Tomb of the Unknown Warrior.

Ninety-two years ago this week, the country was celebrating Armistice Day. World War I had finished with the defeat of Germany, but the cost to Great Britain had been enormous.

Although the precise figure of casualties is unknown, it is estimated that the total of dead and wounded exceeded 2,500,000.

During that war, the Battle of the Somme, which lasted from June to November 1916, became a symbol of the horrors of the Great War, resulting in over a million casualties and produced a British total casualty list in excess of 400,000 killed, with over 600,000 wounded or missing.

When Britain’s last ‘Tommy’, Harry Patch, was laid to rest last year, many viewed his passing as the final chapter in the story of World War I and, yet, even today, commemorations like Remembrance Sunday help to make new generations learn a little of what happened then and an ever-increasing number of people are visiting the battlefields to find out more about relatives that were buried there.

More than 200 men from Seaton served either at home or abroad and, of those, 32 were killed, their names secured on the Memorial Cross by the church entrance.

Twenty men from Beer gave their lives for King and Country in the war and a particularly black day for the village was May 31, 1916, when five young men lost their lives in the Battle of Jutland.

Second Lt Reginald Wilkie Gosney, the son of a Seaton chemist, found himself in France shortly after the outbreak of war. He was on the Indian Army Reserve of Officers attached to the 76 Punjabs and, in 1915, was transferred to Mesopotamia where he took part in the capture of Kut and the ill-advised advance to Baghdad. After the capture of Kut, the British forces, with rifle strength of 13,000, advanced to attack the Turkish position of Ctesiphon.

The Turks numbered more than 18,000 and, after the battle, on November 22 1915, the British retreated with a loss of more than 4,500 men. Casualties were either left of buried by the Turks with no regard to identification.

Second Lt Gosney, who was mentioned in despatches, was killed in the battle of November 22 and his name is inscribed on the Basra Memorial in Iraq to those who have no known grave.

William Walter Hooper, who was born in 1892, came from an old Seaton family. His uncle was George Henry Barton, the Seaton photographer, who recorded much of the town’s past.
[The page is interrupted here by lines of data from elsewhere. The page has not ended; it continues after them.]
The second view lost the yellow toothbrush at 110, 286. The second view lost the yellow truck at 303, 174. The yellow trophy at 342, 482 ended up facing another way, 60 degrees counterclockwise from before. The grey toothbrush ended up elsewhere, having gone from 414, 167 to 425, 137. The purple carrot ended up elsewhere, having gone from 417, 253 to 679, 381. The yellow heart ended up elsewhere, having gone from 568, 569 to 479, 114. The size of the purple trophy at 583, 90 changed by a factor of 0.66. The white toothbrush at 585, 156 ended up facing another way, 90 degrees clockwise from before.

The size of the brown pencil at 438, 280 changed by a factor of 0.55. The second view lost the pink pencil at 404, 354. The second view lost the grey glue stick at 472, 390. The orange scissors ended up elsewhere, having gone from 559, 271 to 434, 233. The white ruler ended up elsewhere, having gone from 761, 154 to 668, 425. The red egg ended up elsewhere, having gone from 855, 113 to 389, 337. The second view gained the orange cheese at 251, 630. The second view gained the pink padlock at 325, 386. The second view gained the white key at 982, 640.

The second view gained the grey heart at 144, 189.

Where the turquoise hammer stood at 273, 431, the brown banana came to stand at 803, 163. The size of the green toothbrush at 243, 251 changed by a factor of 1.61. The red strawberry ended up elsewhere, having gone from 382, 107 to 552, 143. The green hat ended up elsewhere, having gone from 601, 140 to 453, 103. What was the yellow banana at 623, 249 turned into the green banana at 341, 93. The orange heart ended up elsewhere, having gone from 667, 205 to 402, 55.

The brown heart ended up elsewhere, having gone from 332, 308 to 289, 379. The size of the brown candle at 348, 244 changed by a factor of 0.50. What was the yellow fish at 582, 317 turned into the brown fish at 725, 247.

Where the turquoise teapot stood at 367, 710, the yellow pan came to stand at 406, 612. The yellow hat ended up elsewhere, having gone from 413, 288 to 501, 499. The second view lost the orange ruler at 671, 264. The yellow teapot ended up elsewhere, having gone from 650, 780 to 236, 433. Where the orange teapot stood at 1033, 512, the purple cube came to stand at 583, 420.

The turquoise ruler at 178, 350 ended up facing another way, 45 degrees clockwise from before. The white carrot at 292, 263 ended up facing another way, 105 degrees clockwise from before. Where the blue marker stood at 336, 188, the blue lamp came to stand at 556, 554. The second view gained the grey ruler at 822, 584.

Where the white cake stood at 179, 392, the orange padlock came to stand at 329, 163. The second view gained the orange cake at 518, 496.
William was a Private in the 1st Battalion Dorset Regiment and, in 1915, found himself on his way to Ypres, France. Nothing could prepare anybody for the scene of Ypres. It was during the fighting on May 5 1915 that Pte Hooper was killed.

Frank Akerman was one of the Seaton family who founded the local ironmongers business. He joined the Royal Engineers in 1915 and saw service in France. Frank, a Despatch Rider with the rank of Corporal, was killed in France on August 22 1918 during an air raid and is buried at Duisans.

Private W G Oldridge, who served in the 16th Battalion of the Devonshire Regiment and, on October 23 1917, was mentioned in a despatch from General Sir E H Allenby GC MG CB, was killed in the Mesopotamia area fighting against the Turks and Bulgars.

Of all the millions dead on foreign fields in the First World War, only one of the unknown soldiers was ever returned to his native land. Philip Gibbs of The Daily Chronicle captured the mood of the people when he described the processing of the Unknown Warrior for interment in Westminster Abbey.

“It did not seem an unknown warrior whose body came on a gun carriage down Whitehall when we were waiting for him. He was known to us all. It was one of our boys, not warriors, as we called them in the days of darkness lit by faith.

To some women, weeping a little in the crowd after an all-night vigil, he was their own boy who went missing one day and was never found till now.

“To many men, wearing ribbons and badges on civil clothes, he was a familiar figure, one of their comrades.

It was the steel helmet, the old tin hat, lying there on the crimson of the flag which revealed him instantly, not a mythical warrior, aloof from common humanity, a shadowy type of national pride and martial glory, but as one of those fellows dressed in the drop of khaki, stained by mud and grease, who went into the dirty ditches with this steel hat on his head.”

Tears prick my eyes when I think of these young lads and I sometimes wonder, could it be a Seaton or Beer boy buried in that Unknown Warrior’s grave?